Some elements of the crowd found this too much to bear. The shower of bottles, stones and fruit was resumed, with little instigation other than disappointment. Newspapers were lit and the stands were clouded in a smoky haze. The players went off the ground and it took three hours for the police to evict all the people — the thousands of harmless fans along with the handful of troublemakers. The match was concluded in front of an empty Eden Gardens, as a further ten balls were required before Prasad was bowled by Shoaib.

Wasim was scathing in his criticism of the press. In the post-match conference he did not mince words as he addressed the media: “You have held the crowd responsible…but I will never blame them for this because they were all pre-occupied with those reports, (because of) which the saddest thing in Test cricket happened here today.”

Azhar, the Indian captain, had painful memories of the rowdiness of the Eden crowd. It was a ground on which he had made his century on debut and had played some of the best innings of his career. But, when India had collapsed to 120 for eight in the World Cup semi-finals in 1996, the match had to be abandoned and awarded by default to Sri Lanka because of severe crowd problems.
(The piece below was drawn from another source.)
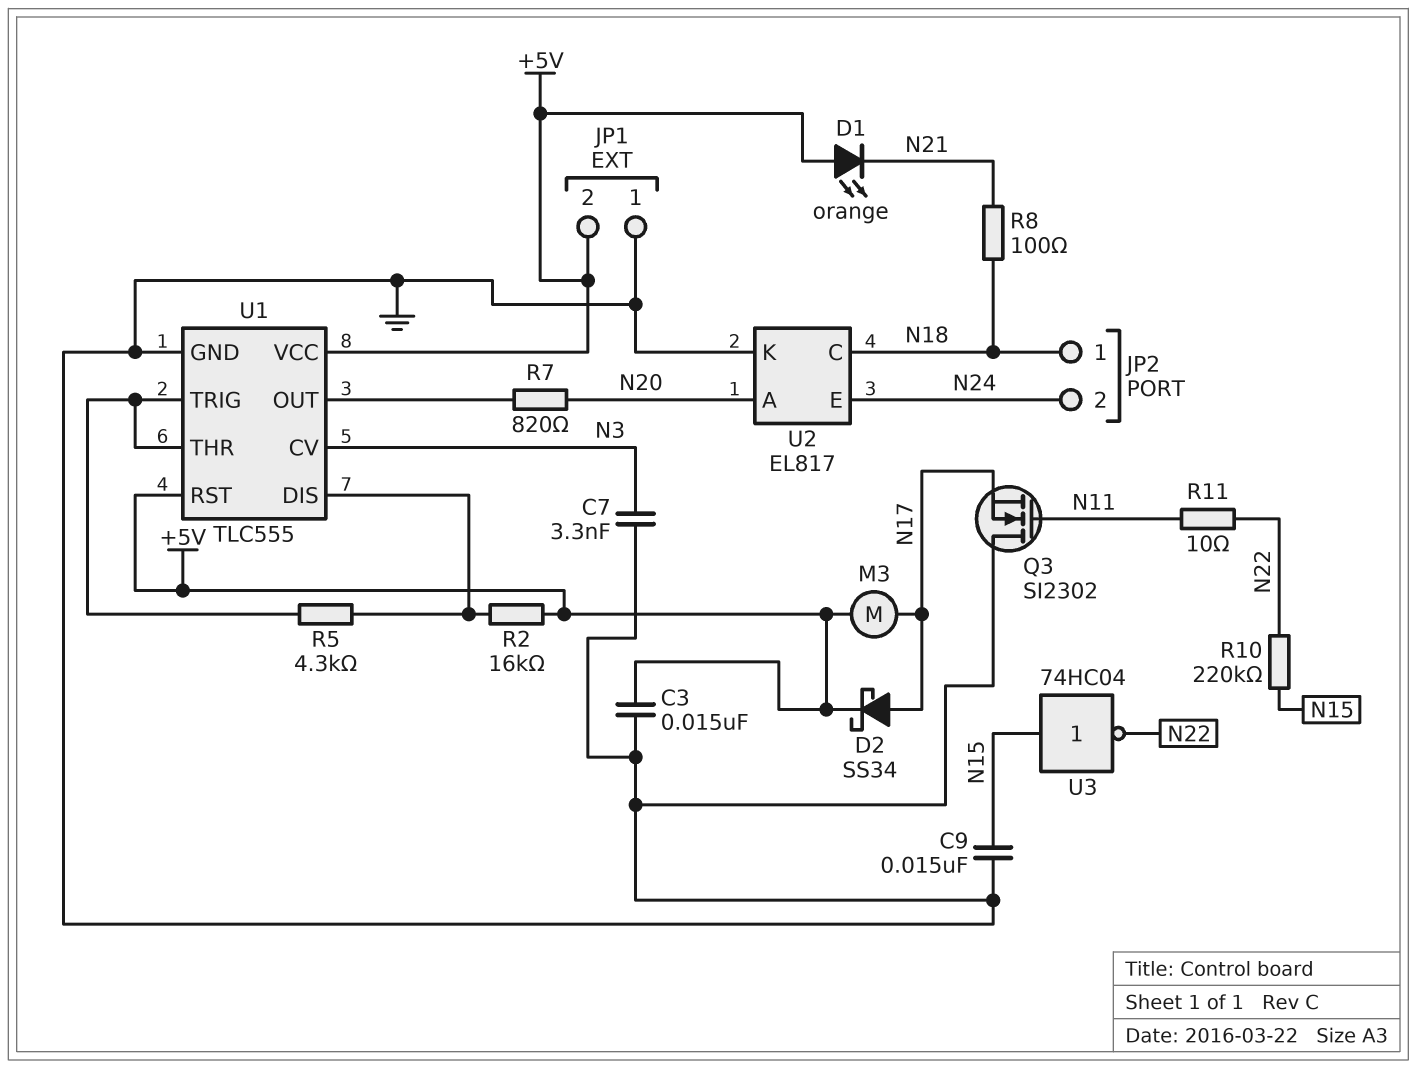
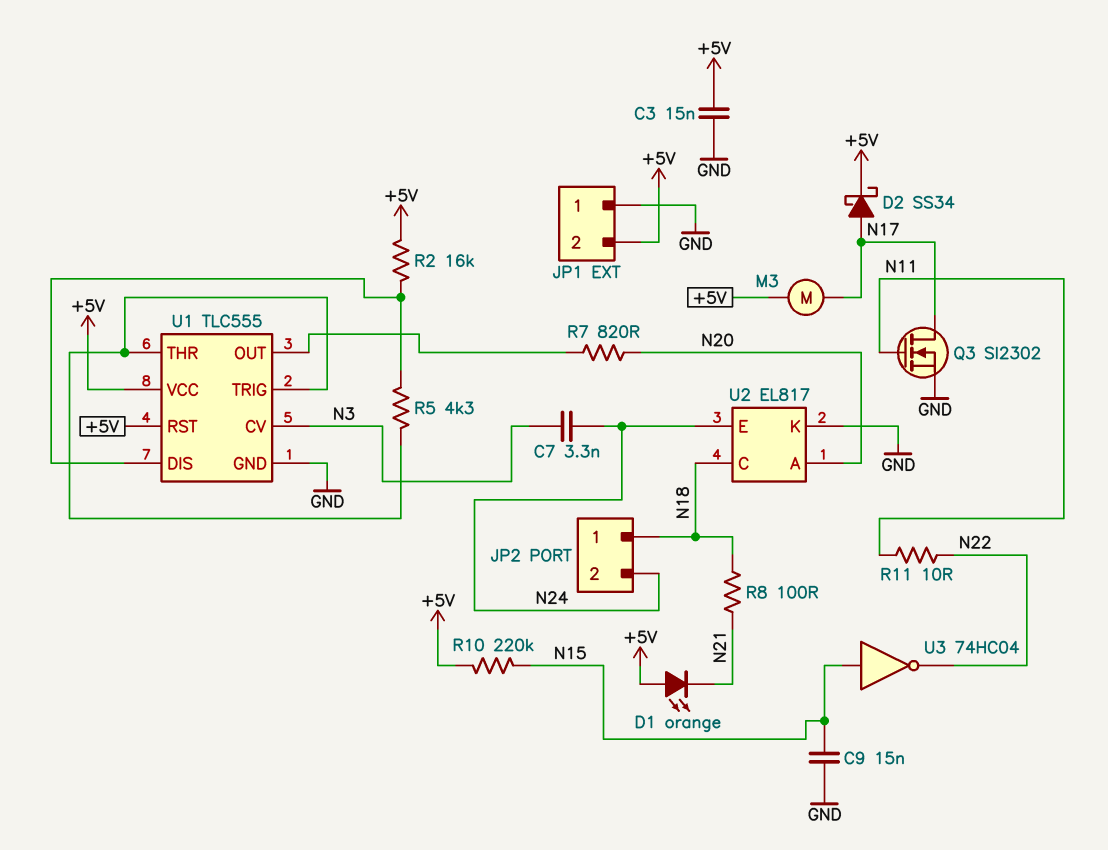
C7: 3.3nF (GND, N3) -> 3.3nF (N3, N24)
Q3: NMOS SI2302 (G N11, D GND, S N17) -> NMOS SI2302 (G N11, D N17, S GND)
R10: 220k (N15, N22) -> 220k (+5V, N15)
The Indian captain had been booed, jeered and abused to in the most despicable manner. At the end of this match, he simply reiterated that the players were human beings and it was not possible for them to win every day.

Wasim was disgusted enough to call for a two-year ban on Test cricket in Eden Gardens. The next Test was not played there till March 2001. Bottles have not been allowed in the venue ever since.

However, in November 2005 the Kolkata crowd found a way to plumb a new low. After local hero Ganguly had been dropped from the side, the stadium vociferously cheered the visiting South Africans to a victory over the home side led by Dravid.

Brief Scores:

Pakistan 185 (Moin Khan 70; Javagal Srinath 5 for 46) and 316 (Saeed Anwar 188*, Yousuf Youhana 55; Javagal Srinath 8 for 86) beat India 223 (Sadagoppan Ramesh 79; Shoaib Akhtar 4 for 71) and 232 (Sadagoppan Ramesh 40, VVS Laxman 67; Shoaib Akhtar 4 for 47) by 46 runs.